Absolutely, modern NN architectures have been inspired by biological ones- despi...

xiphias2 · on Dec 6, 2020

Actually self attention is a generalization of convolution:

https://openreview.net/pdf?id=HJlnC1rKPB

,,This work provides evidence that attention layers can perform convolution and, indeed, they often learn to do so in practice. Specifically, we prove that a multi-head self-attention layer with sufficient number of heads is at least as expressive as any convolutional layer. Our numerical experiments then show that self-attention layers attend to pixel-grid patterns similarly to CNN layers, corroborating our analysis.''

smallnamespace · on Dec 6, 2020

How do we really know that brains use hard attention?

Straw · on Dec 6, 2020

Eyes only have high resolution in a tiny spot.
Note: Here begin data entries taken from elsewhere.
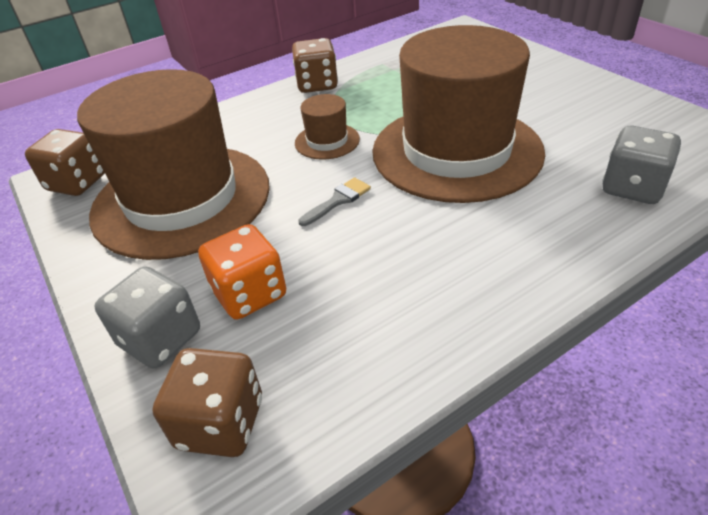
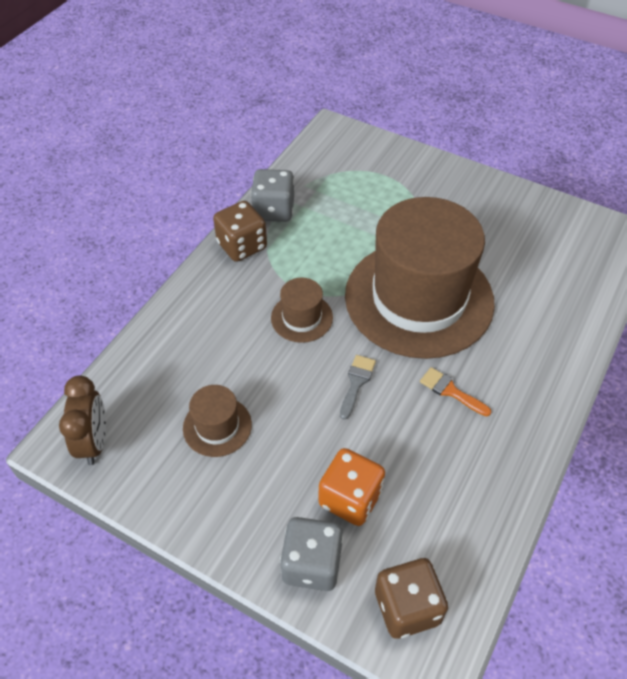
camera: 30 degrees left, 10 degrees up
(77, 183) = (94, 442): brown dice -> brown clock
(181, 199) = (217, 426): brown hat -> brown hat, size x0.41
(434, 233) = (450, 391): none -> orange brush
(632, 188) = (563, 300): grey dice -> grey dice (274, 210)

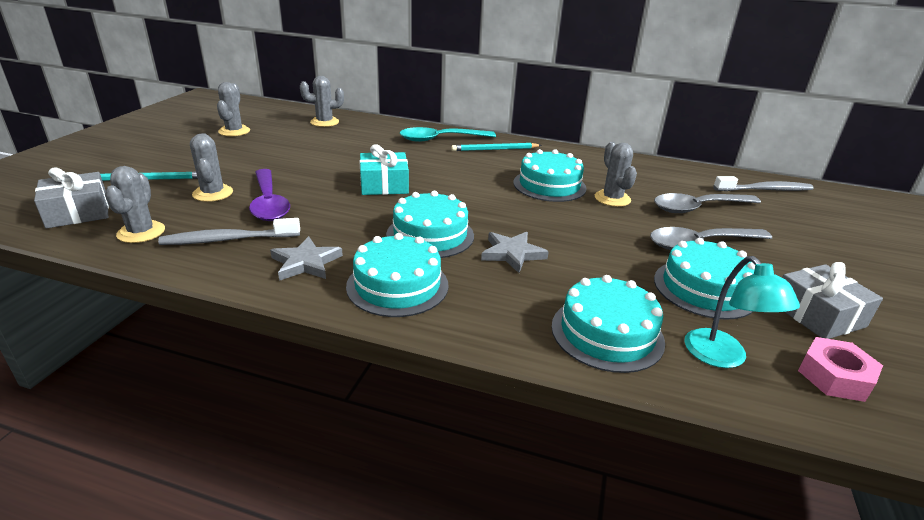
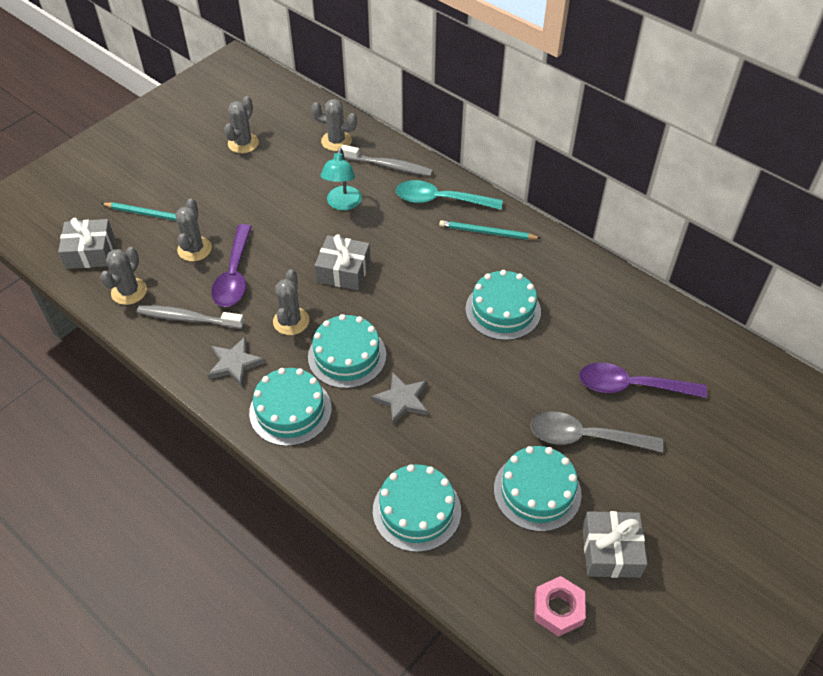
camera: 25 degrees right, 20 degrees up
(384, 185) = (343, 271): turquoise gift -> grey gift
(612, 199) = (552, 348): grey cactus -> grey cactus (291, 321)
(698, 208) = (631, 386): grey spoon -> purple spoon
(723, 357) = (487, 562): turquoise lamp -> turquoise lamp (342, 204)
(765, 190) = (738, 377): grey toothbrush -> grey toothbrush (389, 166)

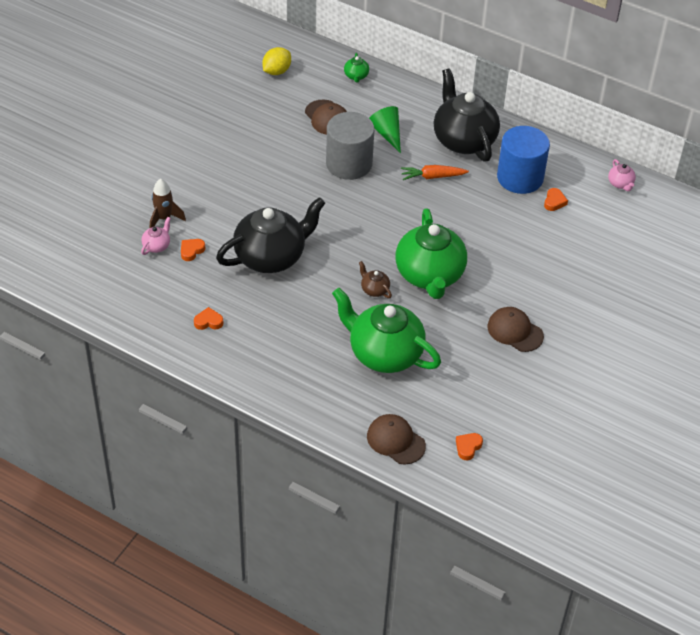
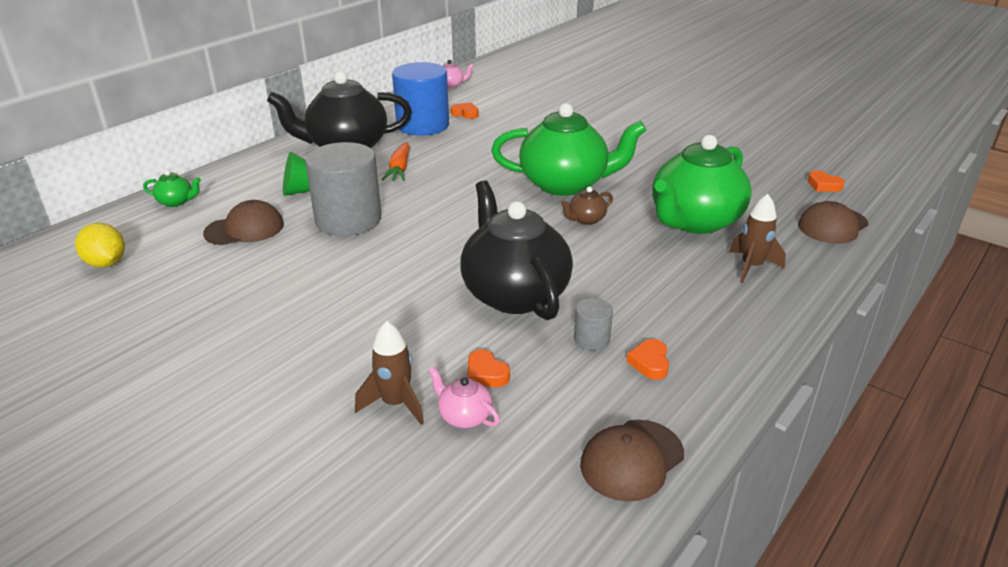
camera: 80 degrees left, 15 degrees down
(228, 295) = (591, 339): none -> grey cylinder
(323, 381) = (751, 267): none -> brown rocket
(515, 331) = (651, 148): brown cap -> brown cap (632, 460)

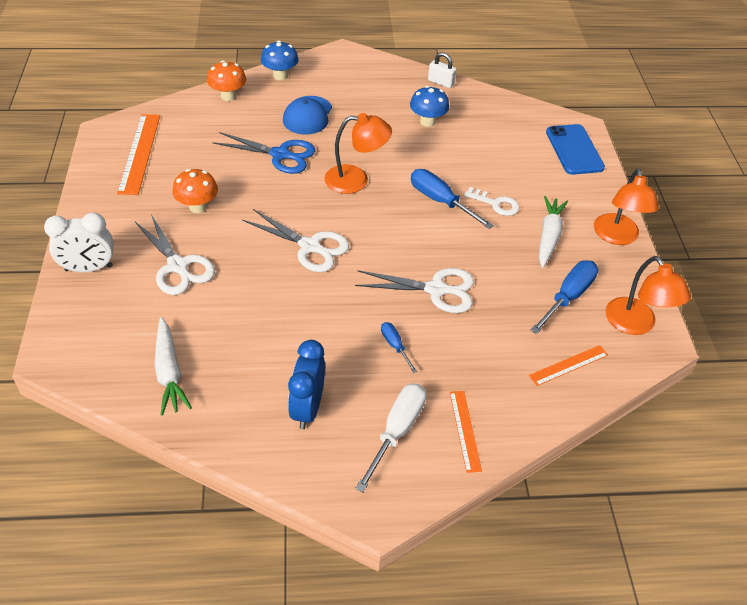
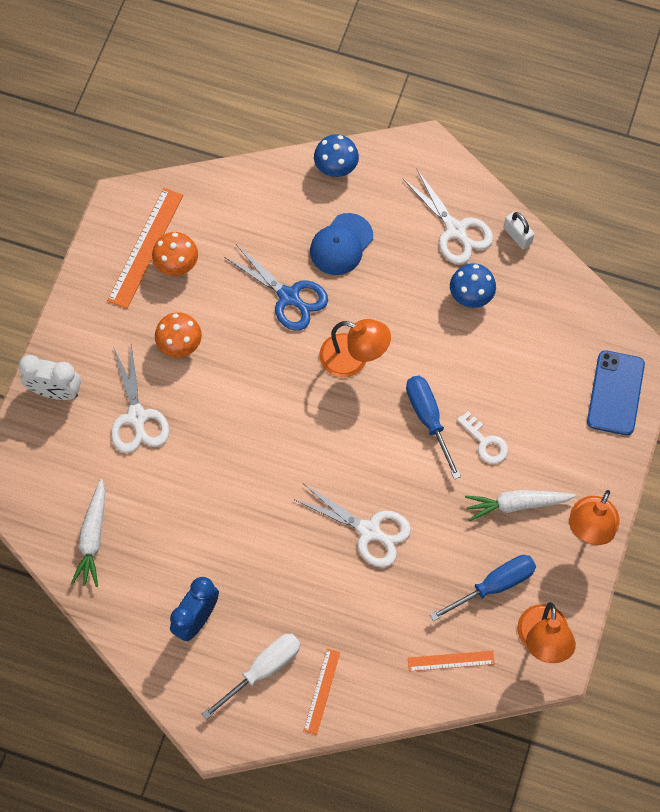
camera: 25 degrees right, 20 degrees up
(228, 96) = (266, 185): orange mushroom -> orange mushroom (177, 264)
(310, 246) = (270, 435): white scissors -> white scissors (455, 230)
(394, 345) = (300, 581): blue screwdriver -> none
(548, 236) = (517, 504): white carrot -> white carrot turned 135 degrees counterclockwise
smallnamespace · on Dec 7, 2020

Most definitely, what I meant though is how do we know mental attention is not essentially a big softmax (over some context, e.g. short or long term memory)?

The eye physically focusing on one thing at time seems like a special case (and this fact isn't even true of all animals, e.g. many prey species), and not a part of the brain's attention mechanism.

Straw · on Dec 7, 2020

Oh, I don't know, it very well might! However, the brain's physical structure doesn't look conducive to 4096x4096 matmuls!

l33tman · on Dec 7, 2020

Actually the retinal anisotropy is a feature distinct from attention. You can fixate on a point in a scene and then attend any other point in the scene. This is indeed how both animal and human attention experiments in the field is setup to control for the eyes movements.